Postal Forum Report: Some Good News

Some encouraging news about postal rates: In his speeches at September’s National Postal Forum in Boston, Postmaster General Jack Potter promised that because the U.S. Postal Service has been able to cut its annual loss to less than $1 billion for the fiscal year just ended, “there will be no general rate hike until well into 2004.”

Potter also announced that the USPS has begun implementing its Confirm delivery tracking service on a subscription basis. Confirm uses Web-based data technology to enable mailers to find out the status of their mailings as they go through their processing systems. Confirm’s key feature is its ability to enable postal operations managers to isolate operational problems and then improve service and deliverability predictability.

Potter said his goals for 2003 include continuing the push to work with the Postal Rate Commission (PRC) on alternatives to the postal ratemaking process. As part of the effort, the agency inked a deal in mid-September for its first negotiated service agreement (NSA). The deal with banking giant Capital One Services was proposed to the PRC in the form of a rate case. (In early October, the USPS was expected to file a second proposal with the PRC that will offer small-circulation periodicals a means of achieving work-sharing discounts akin to those of larger magazines.)
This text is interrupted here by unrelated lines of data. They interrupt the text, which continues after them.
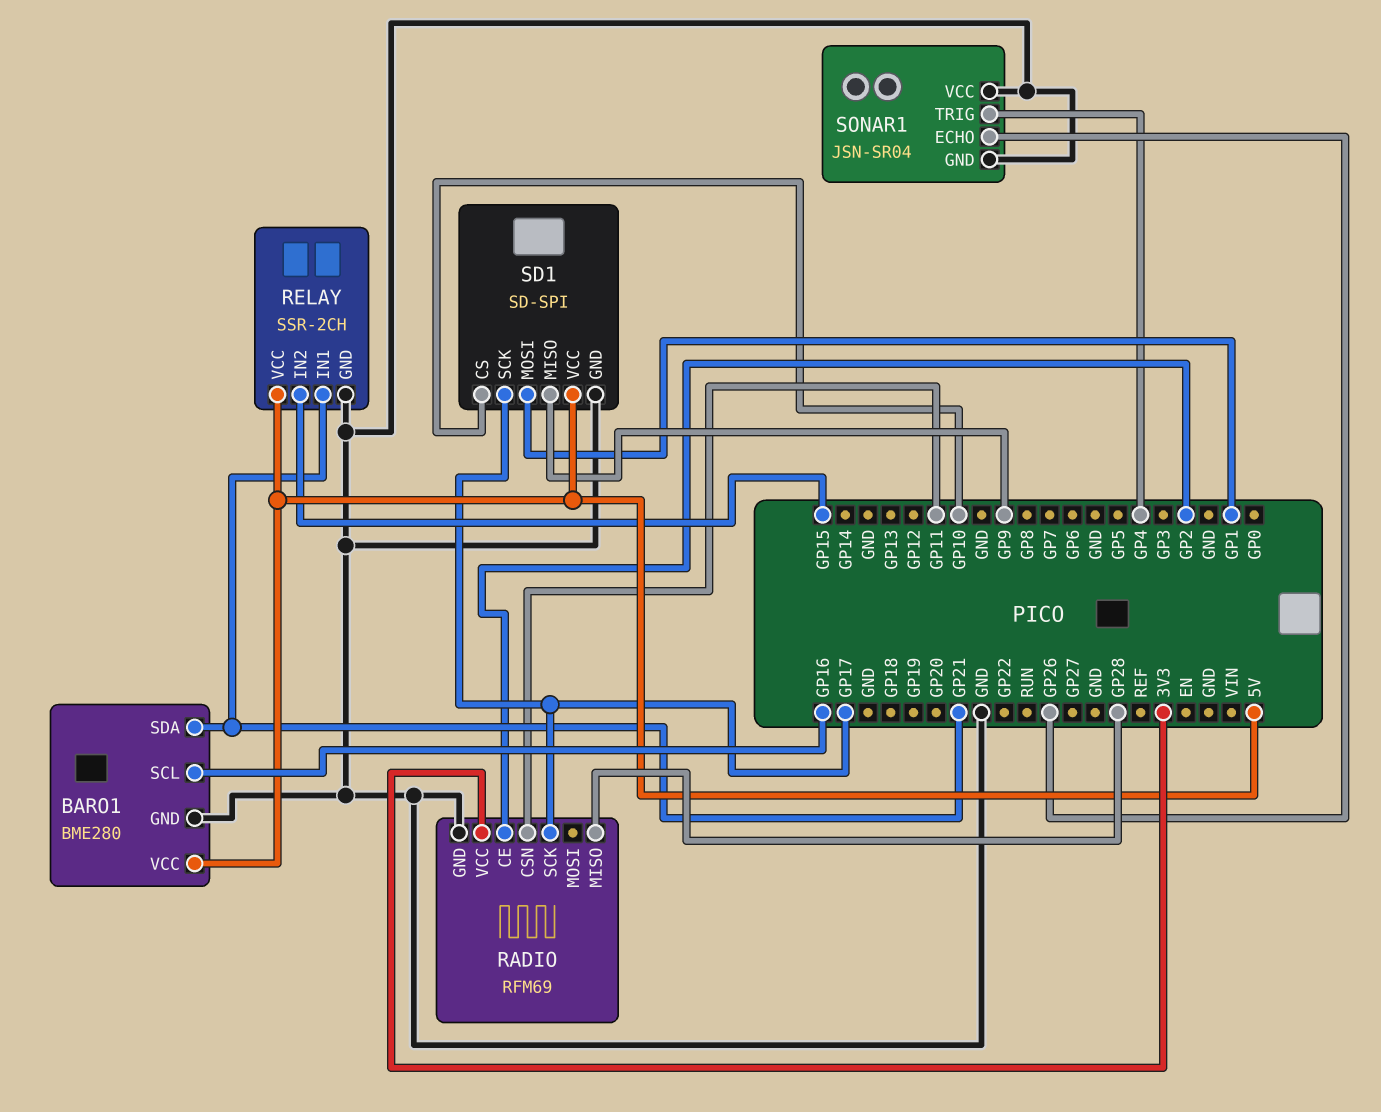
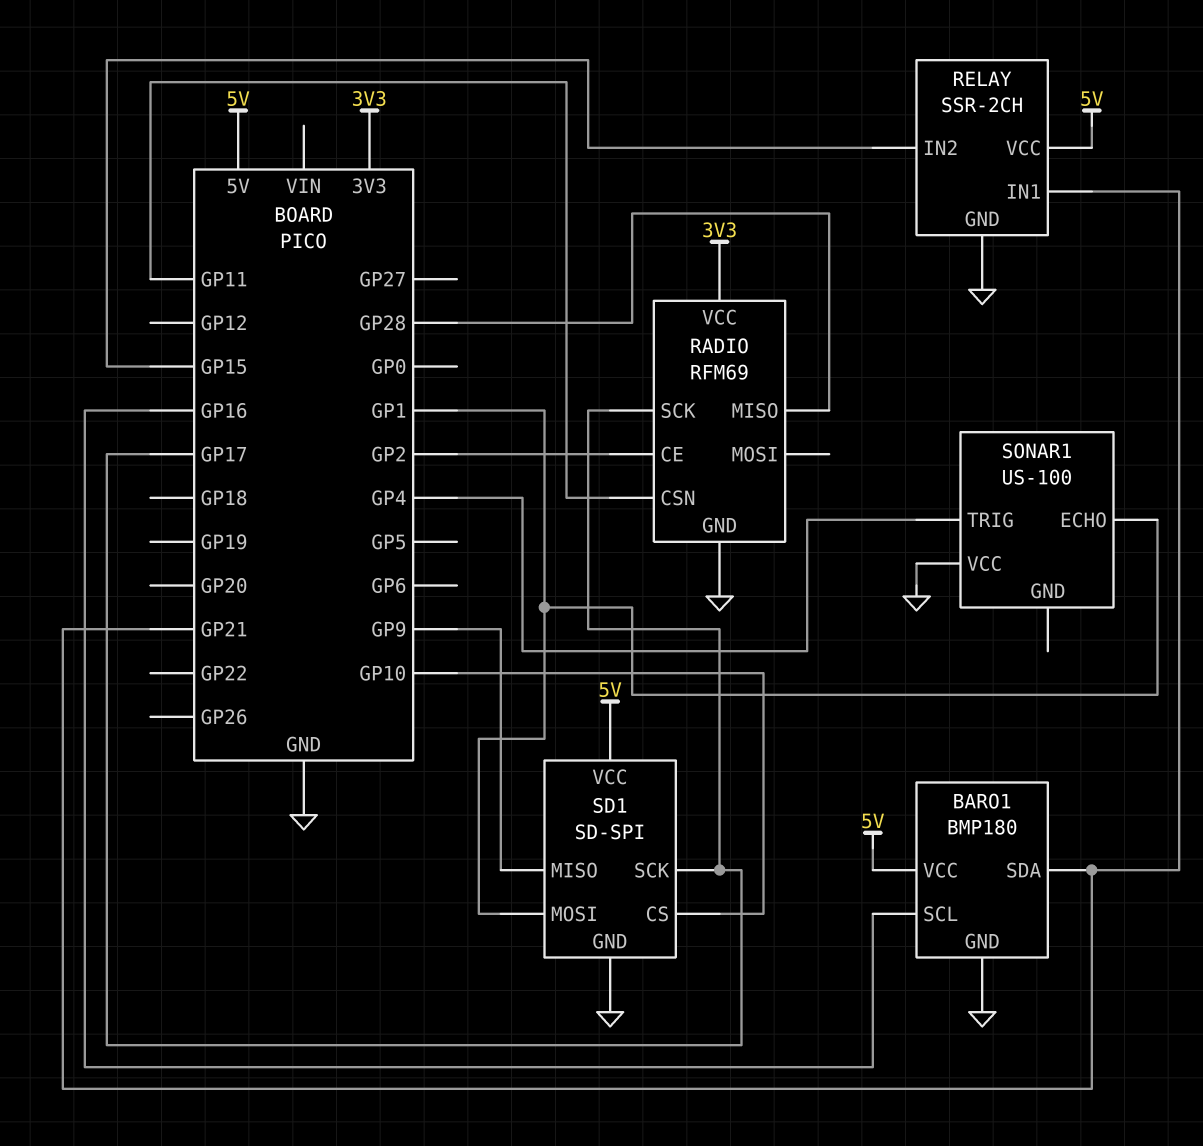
BARO1: BME280 -> BMP180
SONAR1: JSN-SR04 -> US-100
SONAR1 pin ECHO: GP26 -> GP1
SONAR1 pin GND: GND -> none

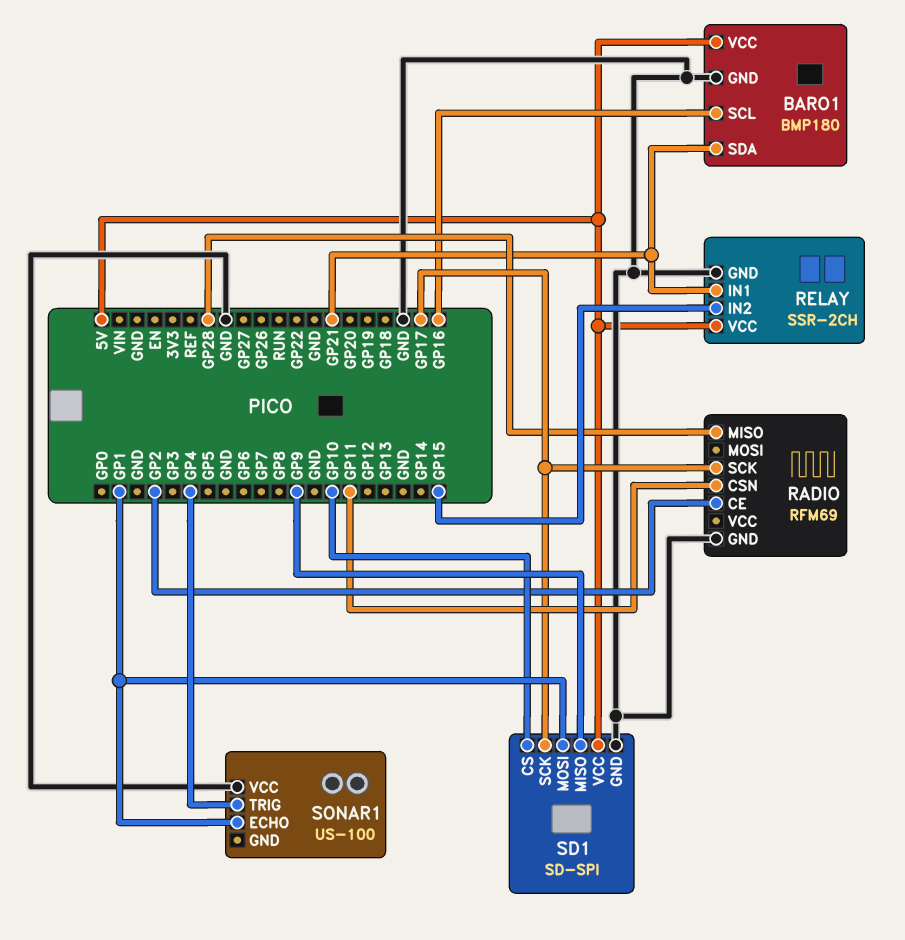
RADIO pin VCC: 3V3 -> none

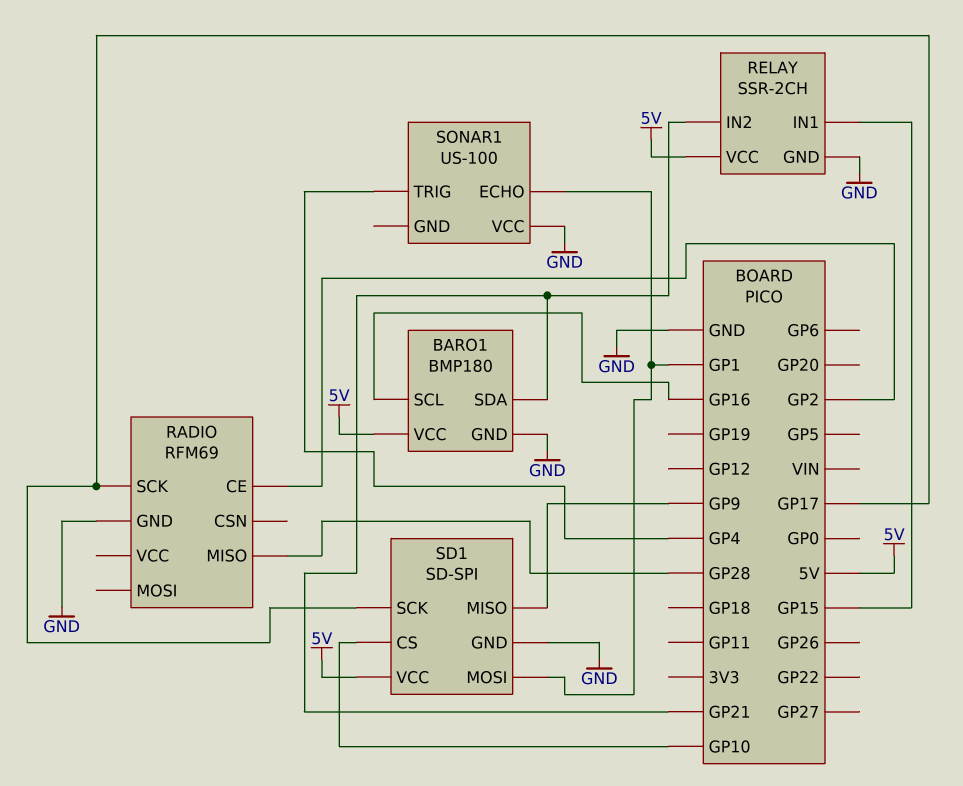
RADIO pin CSN: GP11 -> none
RELAY pin IN1: GP21 -> GP15
RELAY pin IN2: GP15 -> GP21

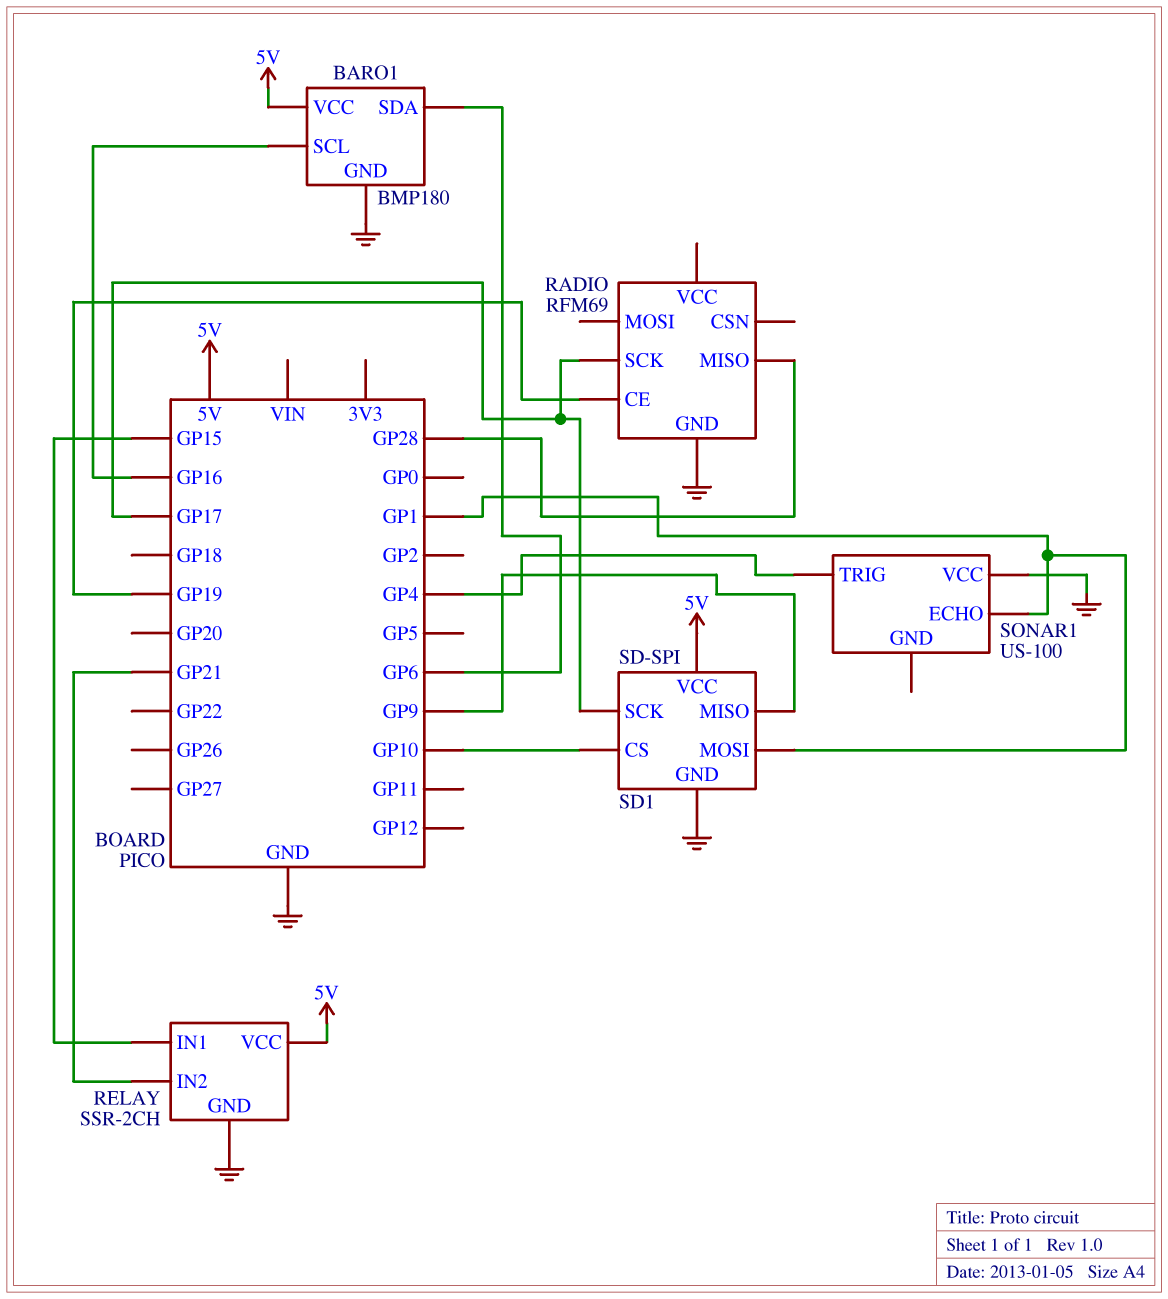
BARO1 pin SDA: GP21 -> GP6
RADIO pin CE: GP2 -> GP19

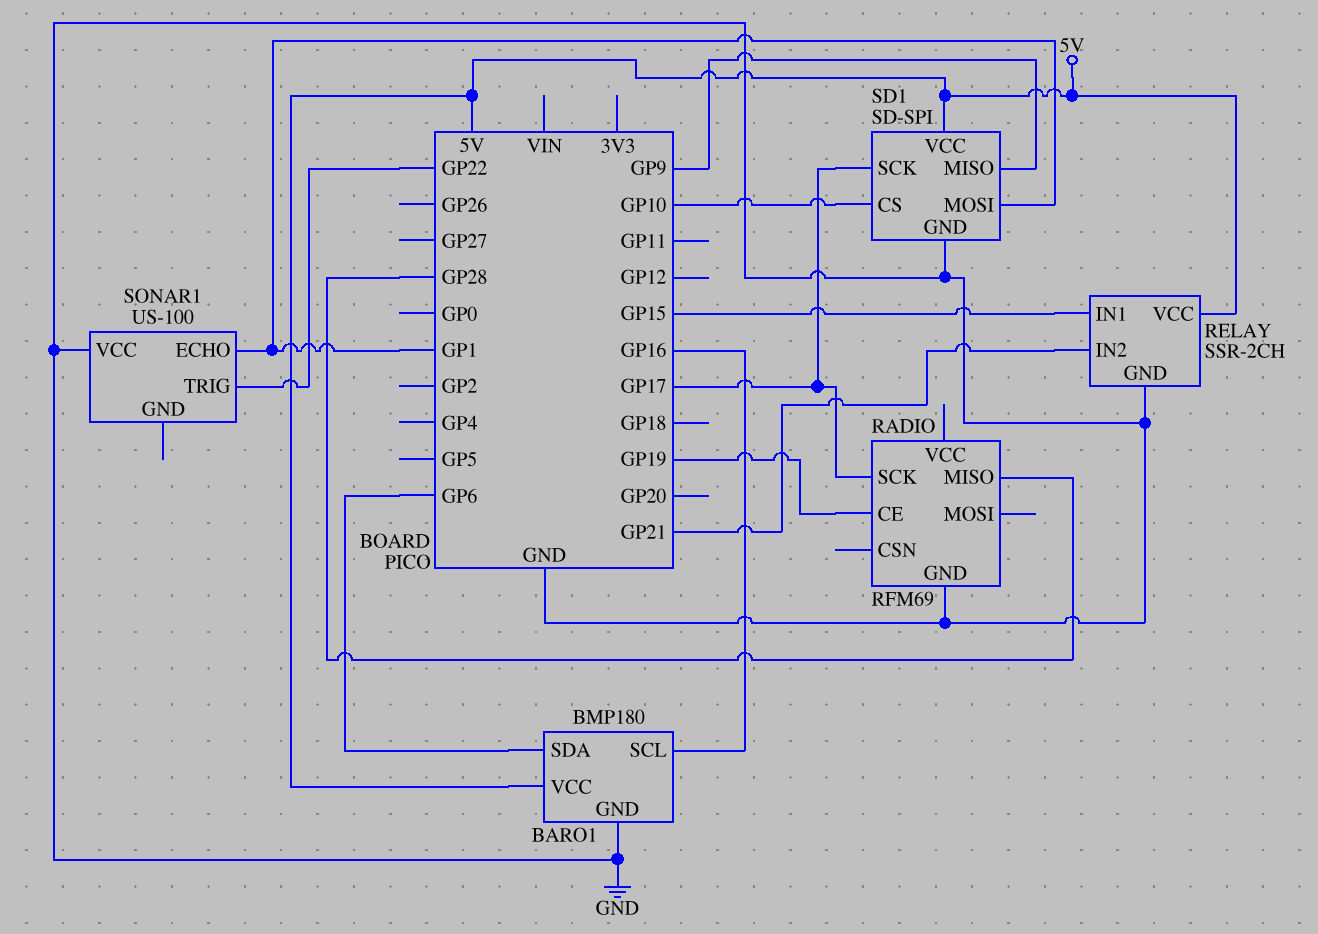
SONAR1 pin TRIG: GP4 -> GP22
On the technical side, the Postal Service signed a contract on Sept. 20 with manufacturer Lockheed Martin to receive 74 new high-speed small-parcel processors to be deployed by the end of this year. The new machines can handle more than twice the volume that the USPS’s existing small-parcel processors and bundle sorters can, according to Thomas Day, vice president of engineering for the Postal Service.

In the meantime, the USPS is trying to fix a problem catalogers have had with its flats sorters tearing their covers off, Day told Forum attendees: “We’re looking for funding approval for a feeder enhancement that greatly diminishes the problem.” Day said that the USPS’s worst problems with catalog covers occurred in April. “But through some enhancements in operational procedure, we’ve greatly diminished the problem.”